Which is right for you - standalone insurance for your valuable items or a full home contents policy?
In the past, you probably wouldn’t consider buying home contents insurance as a young renter who owns just a few things. It would only be on your radar when you bought your first home and started to fill it with shiny new appliances and furniture. That’s changing fast, with younger people now starting to think about contents insurance sooner than they previously would.
There are two reasons for this according to Ernest North, co-founder at AI-driven car, home and contents insurance provider, Naked. The first is the fact that many young people own expensive items they simply cannot live without: for example, a mountain bike they use for leisure and training/exercise, or a smartphone and MacBook they depend on to earn a freelance or side hustle income.
The second reason is the arrival of affordable and easy-to-buy insurance products designed for standalone items. “It used to be impossible or extremely costly to insure most personal items on a standalone basis. Now anyone can get a quote and buy cover for a single item online within seconds. This has made insurance accessible to a wider market,” says North.
Yet, most people thinking of insuring one or two items should get quotes for full home cover and for standalone insurance for their possessions to see what suits their needs best.
The benefits of buying home contents insurance and adding portables to this policy can be summed up as follows:
The cost of insuring multiple items will generally be lower in a home contents policy than it would when buying separate standalone cover for each. It makes sense to get full home cover if you’re looking to insure more than one or two items, and then to add your portable possessions to the policy.
A home contents policy can cover the cost of items that are often forgotten, such as clothing, small appliances, and kitchen utensils – one only appreciates how expensive these are if it becomes necessary to replace them all at once after a robbery or fire.
Home contents policies usually include personal liability cover. Personal liability is when you are held legally responsible for causing bodily injury to someone else or damage to their property. Personal liability cover protects you financially and legally if a lawsuit or claim is brought against you.
Home insurance cover includes benefits like emergency home assistance—for example, a plumber if your geyser bursts or an emergency security guard while your gates are being fixed after a break-in.
You will pay only one excess per claim, even if many of your things are stolen or broken in one incident. If your bike and smartphone are insured on standalone policies and both are stolen, you’ll pay an excess for each.

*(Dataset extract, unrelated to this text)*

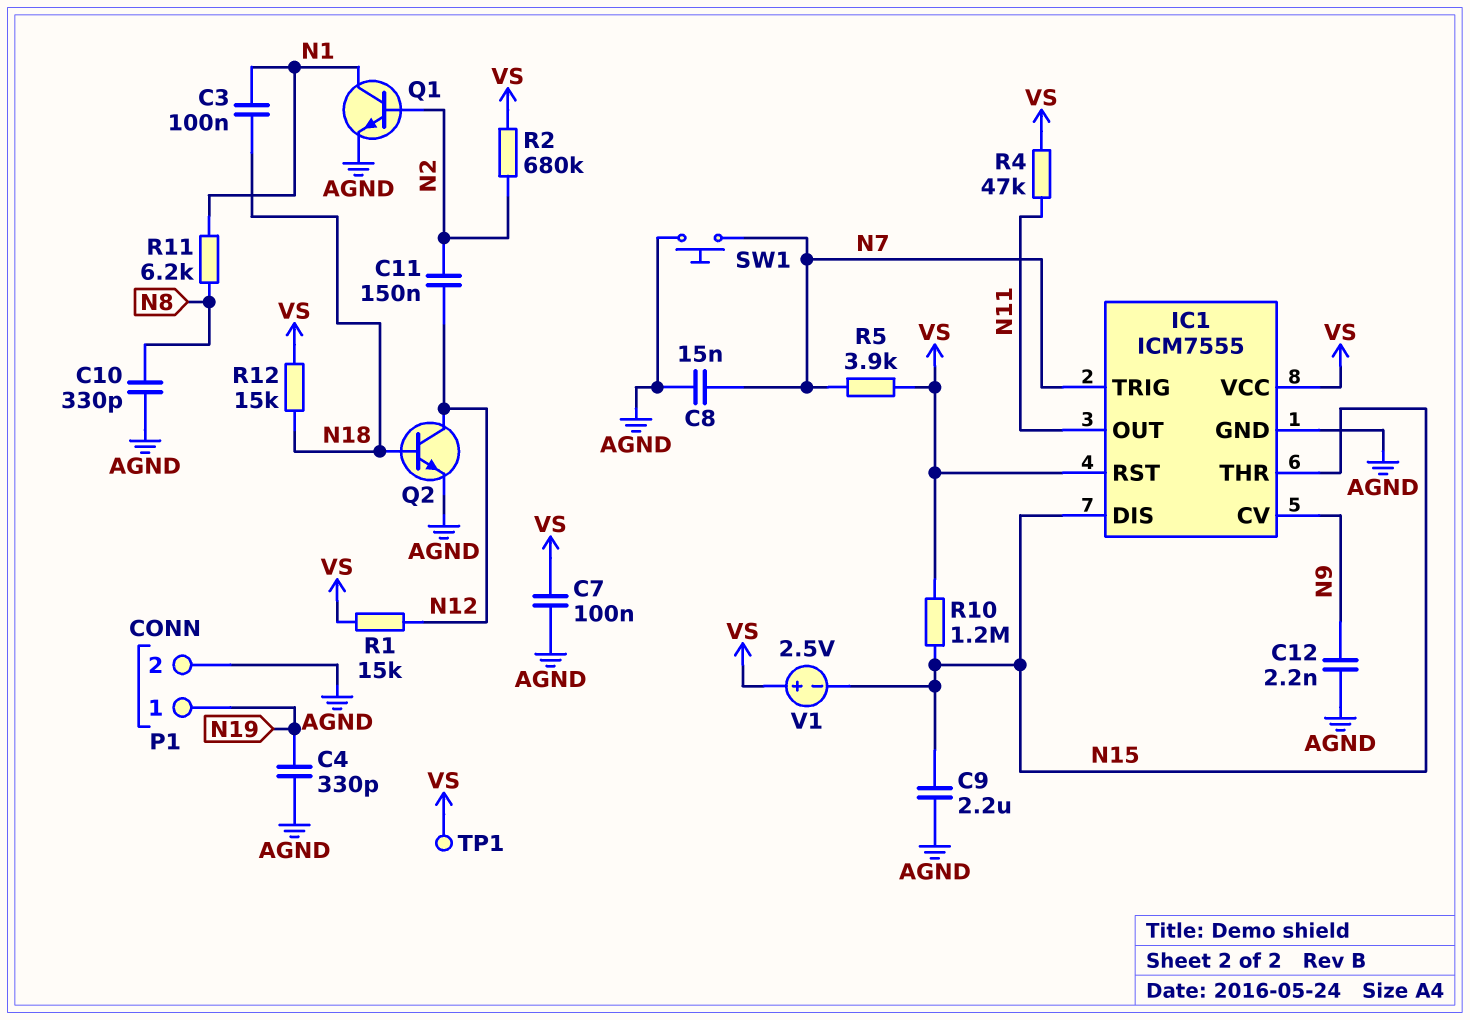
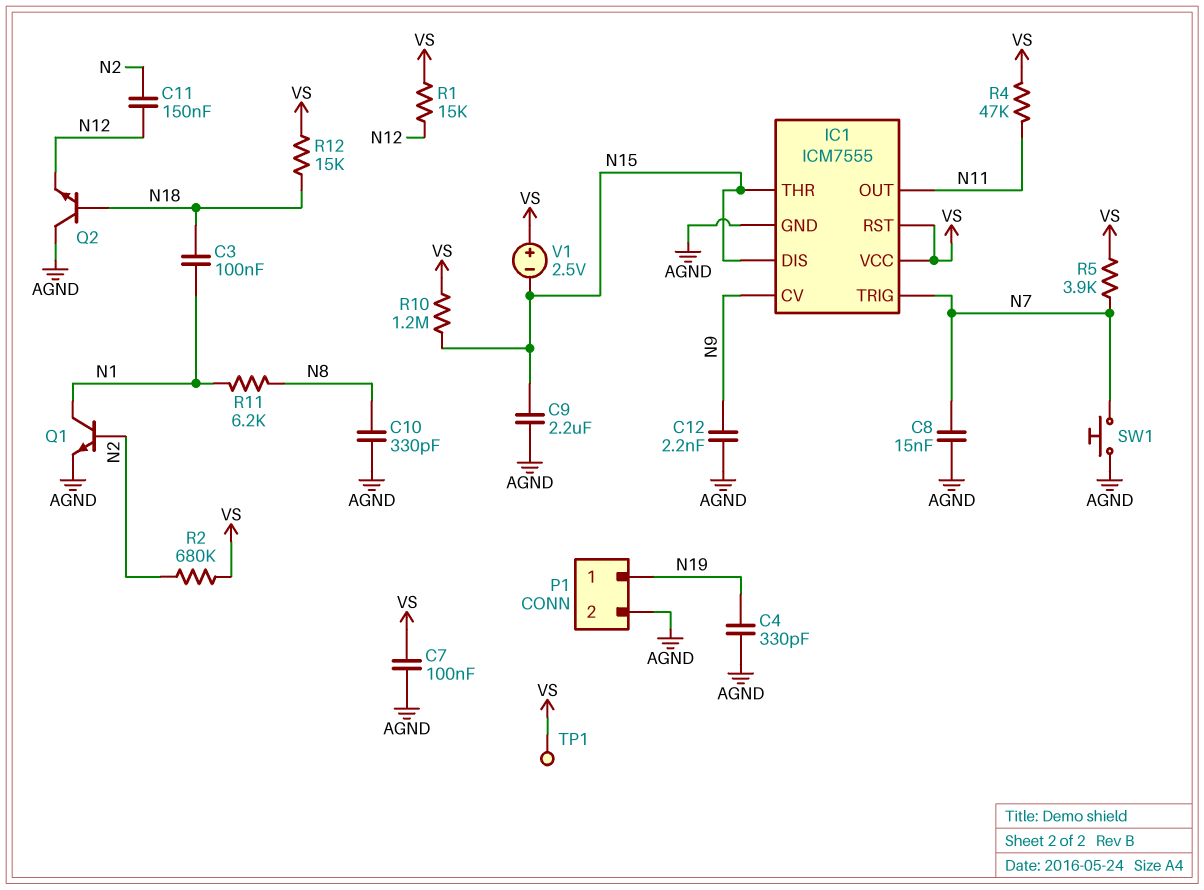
Q2: NPN (B N18, C N12, E AGND) -> NPN (B N18, C AGND, E N12)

Advantages of standalone insurance are:
It’s quick and easy (under 30 seconds*) to get a binding quote online. You can buy it within minutes if you’re happy with the quote.
Getting standalone insurance is more transparent and often cheaper than buying it along with a product purchase from the retailer, for example, insurance along with your new cellphone contract.
You can adjust the excess per item to suit your needs (see fig. 2). On items where you think the risk is very low, choosing a high excess means you pay a low premium.
There is no minimum premium for insuring an item. For example, digital insurance providers with low overheads can sell a policy for R28 a month for a surfboard, whereas traditional insurers need to charge around R200 a month on a policy to cover the costs of their infrastructure.